In-Situ and on-line measurements in difficult environments
In difficult (harsh, corrosive or very hot) for measurements environments there is no “on-shelf” solution. We offer time-proven practical solutions suitable for accurate measurements in those environments.
The measurements include in-situ gas and particle temperature and major/minor gas composition profiling alone and across flames and boilers with use of water-cooled probes. 2D particle velocity fields and in-situ fast particle imaging are possible with use of LDA-based and proprietary-developed 2D particle imaging techniques, respectively. Selected applications cases include measurements in combustion, gasification, stone melting, thermal plasmas environments.

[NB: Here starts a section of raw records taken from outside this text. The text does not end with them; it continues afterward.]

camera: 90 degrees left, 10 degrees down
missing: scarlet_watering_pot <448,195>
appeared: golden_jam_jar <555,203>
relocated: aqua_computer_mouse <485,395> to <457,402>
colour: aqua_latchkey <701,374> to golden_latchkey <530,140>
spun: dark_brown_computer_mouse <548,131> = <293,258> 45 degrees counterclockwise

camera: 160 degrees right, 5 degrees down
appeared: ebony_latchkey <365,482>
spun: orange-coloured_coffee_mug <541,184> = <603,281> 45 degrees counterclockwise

Combustion and gasification
For combustion measurements, gas extraction probes up to 6 m long are available. On-line gas measurements are done with use an adjusted to a particular application proprietary developed gas analyzer. In-flame in situ local gas temperature measurements can be done with a proprietary developed measurement system which consists of a water-cooled optical probe and a fast spectroscopy-based analyzer.
Stack gas measurements
Stack gas measurements are of importance for environmental regulations. The measurements typically include particle matter (PM), gas composition and gas opacity. The measurements can be done continuously either directly across the stack or by gas bypassing through our measurement system at the same temperature as the stack temperature. PM relative measurements include PAH’s, VOC’s, nano-OGC, soot and aerosols.
Stone wool production
Stone melting and steel production are highly energy consuming processes and therefore process optimization is a must. Stone wool production requires a very high and uniform temperature distribution in a melting unit and measurements in that environment are extremely difficult and can only be done for a very short period of time. We adopted our early developed single-line-of-sight measurement technique to the stone wool production. An example of fast in-situ single line-of-sight measurements is shown in Figure below. The measurements confirm that the temperature in the melting unit is quite uniform and lies around 2585 K. The difference between gas and particle temperatures is just about 30 K. Small temperature non-uniformities across the unit are clearly seen because of a self-inversion in Cu emission lines.
Thermal Plasmas
Use of thermal plasma in high temperature volume production has got significant interest in recent years because of the possibility to use electricity instead of fossil fuels.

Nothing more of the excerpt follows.